- _TASK DETAILS_
Examine each line in the records below for the word "solid". Report how many lines contain it, and nothing else.

- _DATA RECORDS_

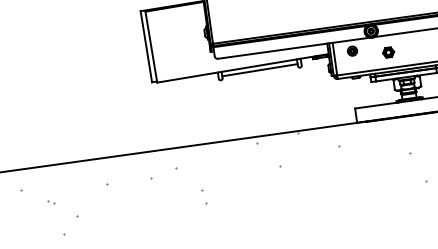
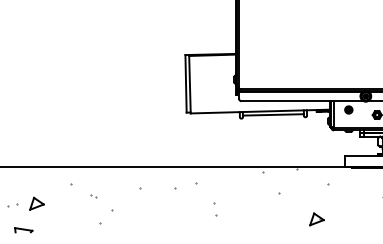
part: (331, 192) -> (316, 219), added

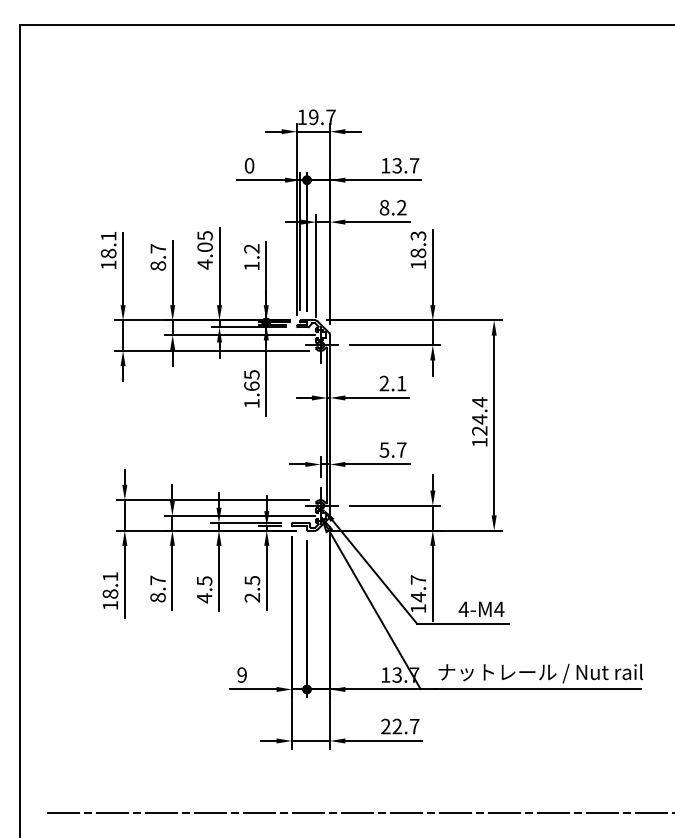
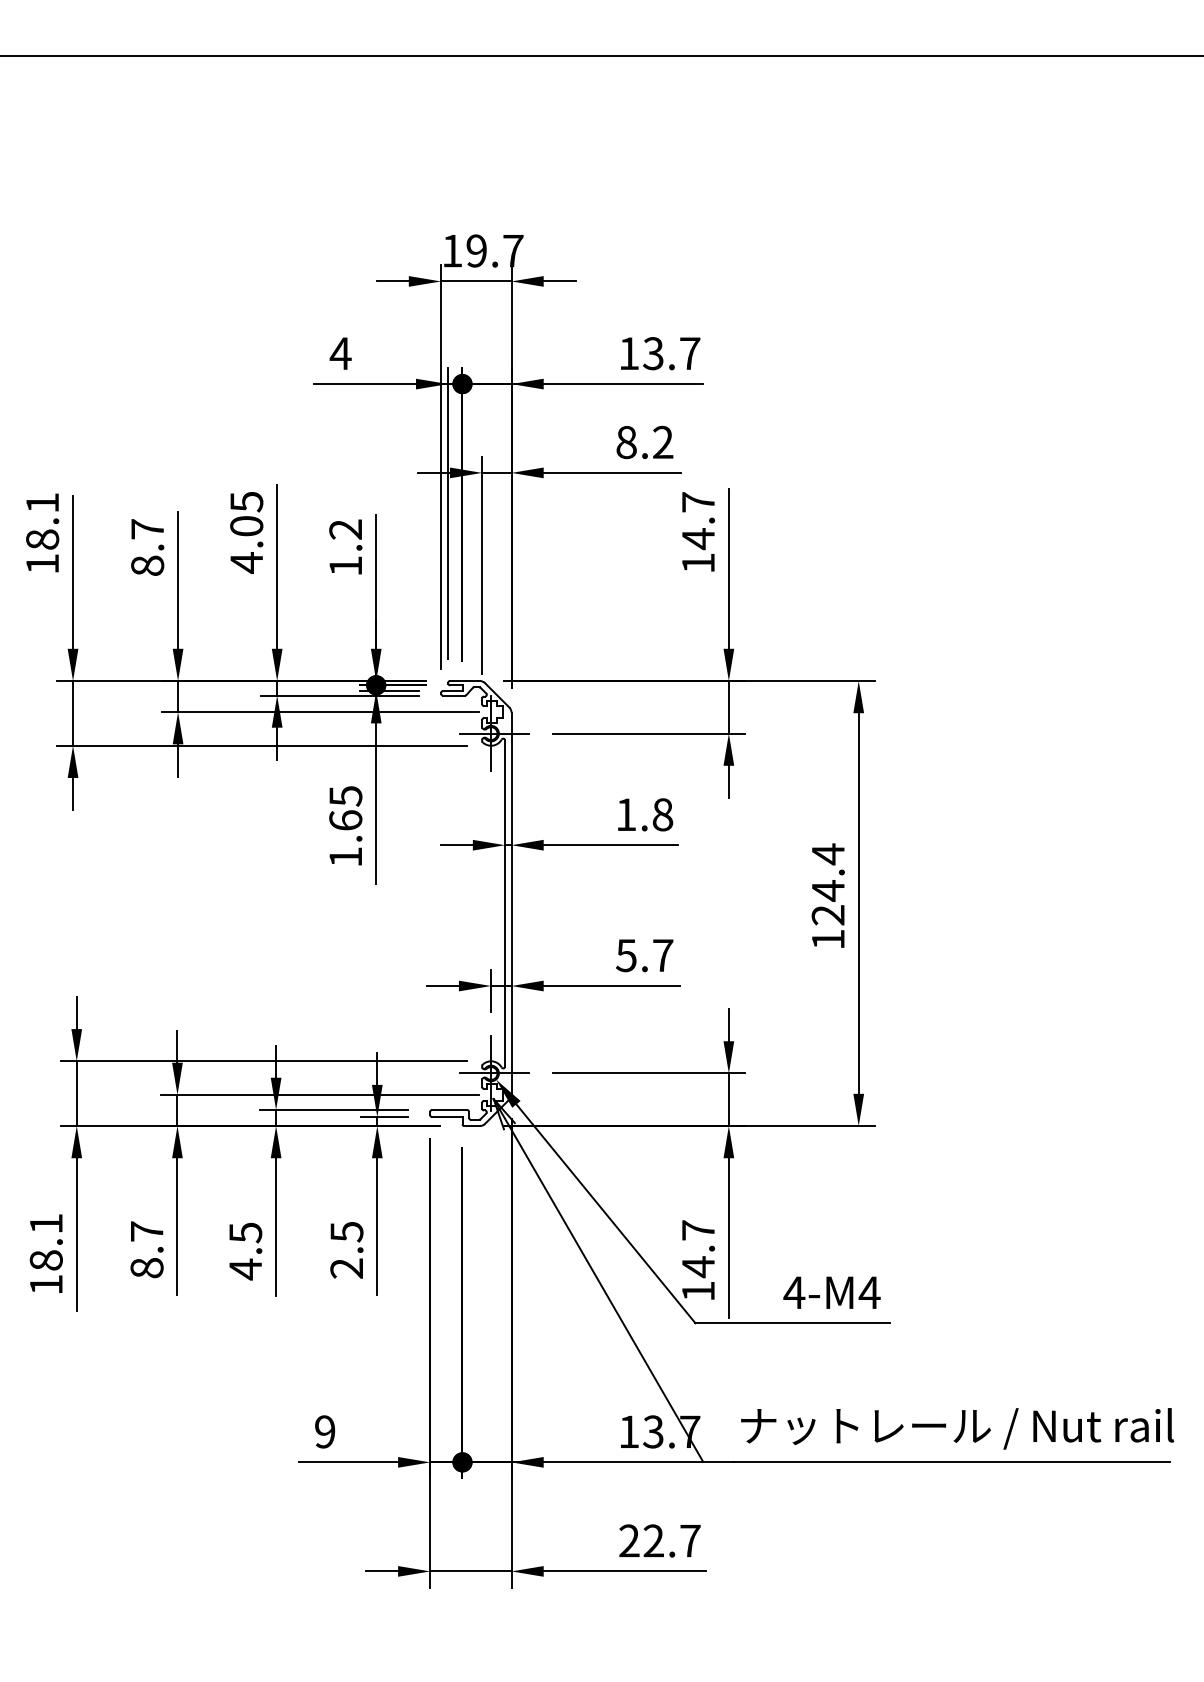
text: (249, 165) -> (340, 353), 0 -> 4
text: (418, 244) -> (698, 520), 18.3 -> 14.7
text: (392, 383) -> (643, 814), 2.1 -> 1.8

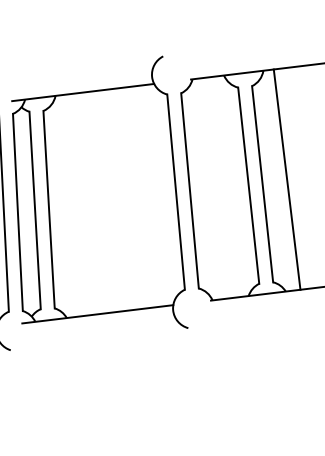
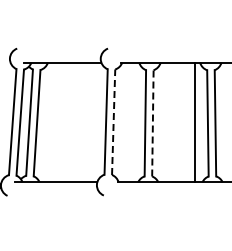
line: (287, 179) -> (166, 122), removed
line: (261, 182) -> (152, 122), solid -> dashed
line: (189, 191) -> (113, 122), solid -> dashed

- _SOLUTION BELOW_
2